3. Para que a teoria da conspiração ou a visão do calvário não esmaeçam na escassez de enredo, é necessário escorá-las sem demora numa asserção pública que facilite ao mentor (e ao padecente, antes que comece a revelar-se capaz de filtrar sozinho o que passa dos ouvidos e dos olhos para o raciocínio) a demonstração daquele aforismo, primordial até numa má trama, segundo o qual não há fumo sem fogo. Aí tem que entrar na história uma qualquer personagem que se preste a obséquios. Pode ser a protagonista de um dos romances obscenos de D. H. Lawrence. Ou a beldade de olhos doces da famosa canção de Carlos Mendes.
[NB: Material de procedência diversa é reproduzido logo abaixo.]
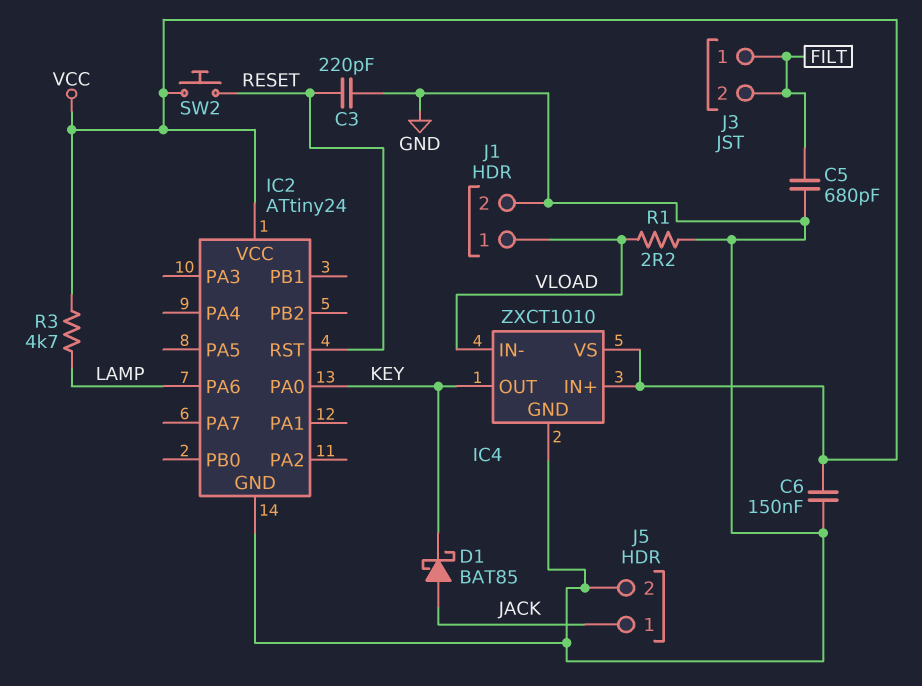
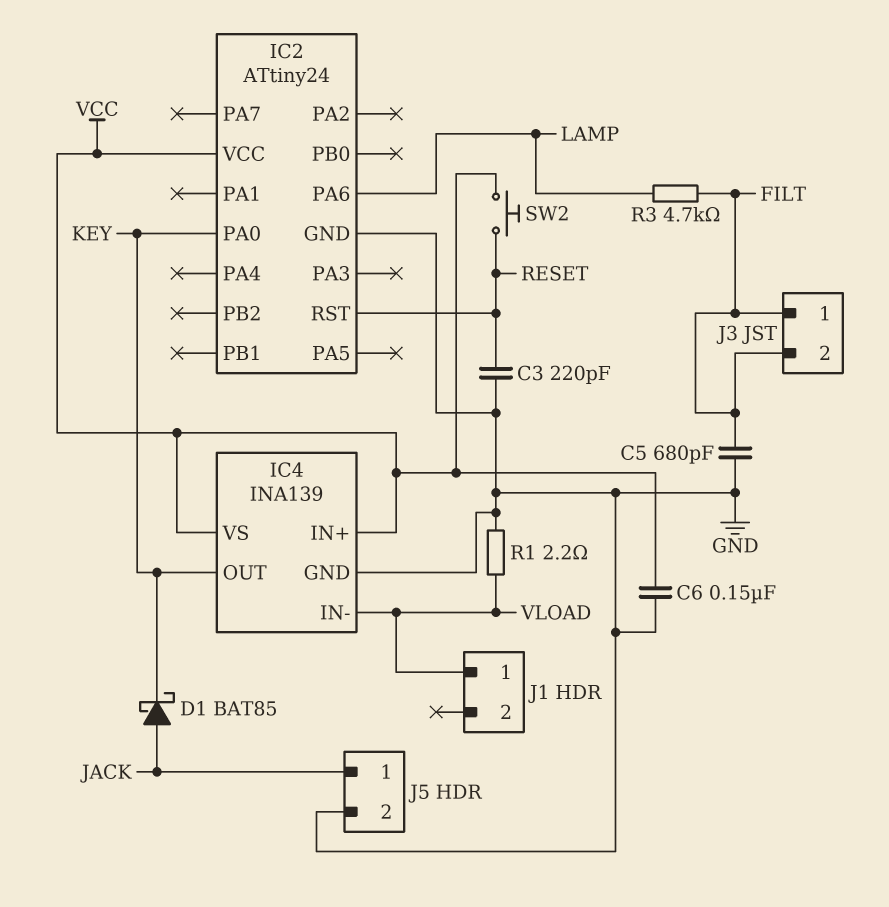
IC4: ZXCT1010 -> INA139
J1 pin 2: GND -> none
R3: 4.7k (LAMP, VCC) -> 4.7k (FILT, LAMP)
Ou Laura Burney em fuga numa reposição na RTP Memória. Alguém, portanto, que anseie por se sentir útil e prezado, que procure uma reconciliação com a vida, que ande de mal com o passado e ressabiado com o presente (e com receio do futuro), que necessite afirmar sofregamente méritos que não persuadem – e em relação aos quais só encontra, paradoxalmente, condescendência e fiança naqueles que aveza trair. Mas ainda há destas figuras balzaquianas? Há. Encontram-se às vezes, imobilizadas na orla do caminho, lavadas em lágrimas, em trânsito para o efémero. Exibem um misto de cólera e auto-comiseração, por não terem conseguido ficar em nenhuma fotografia de sucesso; pela nunca mais descoberta da poética dos afectos numa rima que tranquilize o espírito e o corpo; pela angústia de sentir o tempo a passar, implacável, irreversível – e comparável. Mas logo após estes fugidios ensejos de arrependimento prestam-se a tudo, de maneira mais refinada do que antes do quebranto: à velhacaria; à heteronímia; à anomalia. Gente assim torna-se, pois, num tributo elementar à intriga: é quem se consagra ao frete – a qualquer frete – para dar «evidência» pública ao enredo. Isto, bem entendido, se tal coitada gente tiver credibilidade e moral para falar acerca de quem quer que seja. E, naturalmente, se souber escrever – no que se inclui o bom uso de termos e concordâncias e o rigor na pontuação. Quando não, é a risada geral. E então sim: o gueto dos amparados.

4. Moral da história: Quem vê mal vê sempre menos do que aquilo que há para ver; quem ouve mal ouve sempre mais do que aquilo que há para ouvir.